Kong, Pengfei, Wang, Lingling, Zhang, Huan, Song, Xiaoyan, Zhou, Zhi, Yang, Jialong, Qiu, Limei, Wang, Leilei, Song, Linsheng
Fish & shellfish immunology 2011 v.30 no.3 pp. 836-844
Komagataella pastoris, fish, receptors, heart, open reading frames, rapid amplification of cDNA ends, Vibrio anguillarum, hepatopancreas, signal peptide, carbohydrate binding, agglutination, gene expression regulation, defense mechanisms, Gram-negative bacteria, Escherichia coli, transcription factors, messenger RNA, Argopecten irradians, complementary DNA, calcium, mannose, kidneys, beta-glucans, innate immunity, galactose, lectins, expressed sequence tags, scallops, sequence homology, hemocytes, fungi
C-type lectins are a superfamily of proteins that can bind pathogen-associated molecular patterns (PAMPs) and microorganisms through the recognition of carbohydrates, thus they are directly involved in innate defense mechanisms as part of the acute-phase response to infection.
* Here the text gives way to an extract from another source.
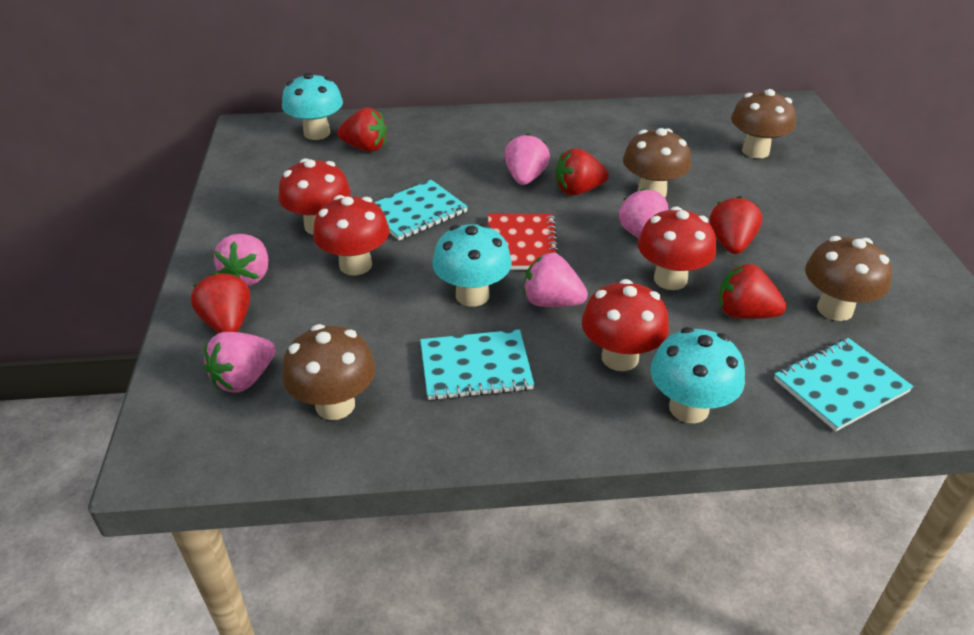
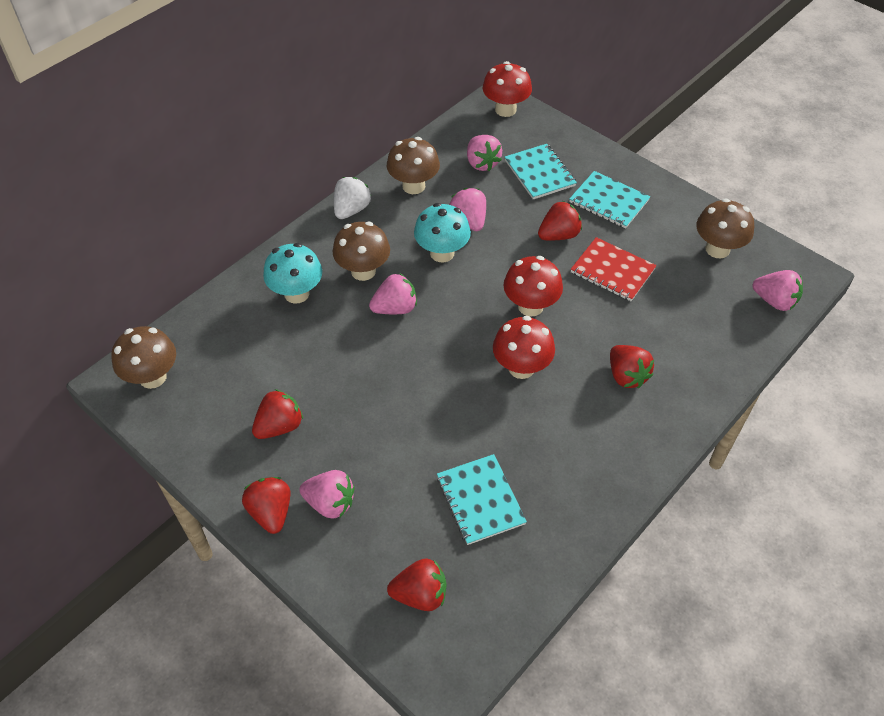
red mushroom: 4 -> 3
turquoise mushroom: 3 -> 2
white strawberry: 0 -> 1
In this study, the cDNA of a novel C-type lectin (designated as AiCTL-7) was cloned from bay scallop Argopecten irradians by expression sequence tag (EST) analysis and rapid amplification of cDNA ends (RACE) approach. The full-length cDNA of AiCTL-7 was of 651 bp containing a 525 bp open reading frame which encoded a signal peptide of 15 residues and a conserved carbohydrate-recognition domain (CRD) of 174 residues with the EPD and WSD motifs instead of the invariant EPN and WND motifs for determining the carbohydrate-binding specificity and constructing Ca²⁺-binding site 2 in vertebrates. The deduced amino acid sequence of AiCTL-7 CRD shared homology not only with the CRDs of C-type lectins in mollusks, but also with the fish lectin CRDs. The mRNA transcripts of AiCTL-7 were mainly detected in the tissue of hepatopancreas and also marginally detectable in kidney, gonad, hemocytes, heart and adductor of health scallop. After challenge with fungi Pichia pastoris GS115 and Gram-negative bacteria Listonella anguillarum, the relative expression level of AiCTL-7 was up-regulated significantly in hepatopancreas and hemocytes. The CRD of AiCTL-7 was recombined and expressed in Escherichia coli, and the recombinant protein (rAiCTL-7) aggregated P. pastoris remarkably in a Ca²⁺-dependent manner, and this agglutination could be inhibited by d-mannose, but not by d-galactose or β-1,3-glucan. However, rAiCTL-7 displayed no obvious agglutinating activity against L. anguillarum. These results collectively indicated that AiCTL-7 was involved in the primitive acute-phase response to microbial invasion as an important pattern recognition receptor (PRR) in the innate immune system of scallops.